В скверике, поблизости старинного дома сидели на лавочке две старушки, рассуждавшие о таких глубинах человеческого естества и с такой мужской твердолобостью, что я вынужден назвать их стариками - только в мужской стати некстати содержится предрасположенность к высокой болтовне. ( А погода была-а-а - деньзги!!!)
Итак, две старушки, хотя они и были стариками, вдохновенно беседовали, изредка отвлекаясь на ответные приветствия мимохожим соседям.
--И вы здравствуйте, -- кивала головой Глафира Ильинична и с ухмылочкой обращалась к Степаниде Михайловне, сидевшей по левую сторону. - Видите, как прошествовал! - проводила она взглядом еще молодого мужчину, только что вышедшего из парадного. - Щеголя из себя строит!

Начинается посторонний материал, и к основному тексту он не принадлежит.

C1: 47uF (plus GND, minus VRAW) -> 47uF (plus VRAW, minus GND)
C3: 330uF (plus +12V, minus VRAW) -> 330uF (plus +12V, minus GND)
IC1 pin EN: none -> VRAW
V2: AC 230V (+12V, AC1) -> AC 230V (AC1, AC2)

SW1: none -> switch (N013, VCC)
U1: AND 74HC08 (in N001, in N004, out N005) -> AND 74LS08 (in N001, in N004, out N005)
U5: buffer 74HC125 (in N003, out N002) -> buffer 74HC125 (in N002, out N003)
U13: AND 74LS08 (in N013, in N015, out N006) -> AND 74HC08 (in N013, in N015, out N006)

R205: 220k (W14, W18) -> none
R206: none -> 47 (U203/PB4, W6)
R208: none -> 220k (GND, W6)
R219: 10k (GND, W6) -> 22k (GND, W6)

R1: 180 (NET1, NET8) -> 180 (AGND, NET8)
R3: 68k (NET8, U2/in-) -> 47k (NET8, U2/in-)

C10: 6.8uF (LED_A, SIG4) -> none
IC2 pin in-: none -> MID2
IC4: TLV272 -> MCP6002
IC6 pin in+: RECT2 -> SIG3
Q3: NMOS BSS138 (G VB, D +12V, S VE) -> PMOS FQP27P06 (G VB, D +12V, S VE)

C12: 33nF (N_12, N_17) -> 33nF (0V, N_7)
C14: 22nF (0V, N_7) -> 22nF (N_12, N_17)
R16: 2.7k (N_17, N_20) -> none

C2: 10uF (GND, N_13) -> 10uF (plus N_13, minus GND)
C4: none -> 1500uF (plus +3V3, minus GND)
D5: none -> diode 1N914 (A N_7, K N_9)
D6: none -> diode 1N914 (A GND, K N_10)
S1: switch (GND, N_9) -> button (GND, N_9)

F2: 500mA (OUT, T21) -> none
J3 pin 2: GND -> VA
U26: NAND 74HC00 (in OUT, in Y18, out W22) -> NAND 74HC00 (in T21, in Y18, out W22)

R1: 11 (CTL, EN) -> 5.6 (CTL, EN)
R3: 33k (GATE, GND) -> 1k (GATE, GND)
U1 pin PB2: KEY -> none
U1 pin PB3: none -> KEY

А штанины разно наплоены!
--Вы очень внимательны к мелочам...
--Чушь извергаете, дорогуша! Внимательность? Ну уж нет, быть внимательной значит себя забывать! Помилуйте, я только впитываю, а не внимаю... впитательна я...
--Какие тонкости! - вздыхала Степанида Михайловна, не переставая работать спицами.
--А что это вы вяжете который день?
--Свитер зятьку.
--И это говорит теща??? - с негодованием всплескнула ладонями собеседница.
--Именно: теща! У него на собачью шерсть аллергия. Отказать мне в подарке не посмеет, а я буду требовать, чтоб носил; да еще и дочку на него науськивать стану, дескать, мамаша старалась, носи, родненький, не обижай родительницу! Пока все выяснится - недуг его доконает...
Они весело расхохотались.
Мимо них в парадное вошел неопределимых лет человек с порожней клеткой в руке.
--Непостижимо, -- ахнула Глафира Ильинична, -- опять с пустой! А ведь спозаранку птиц нес... Продает он их, или что? И как добывает?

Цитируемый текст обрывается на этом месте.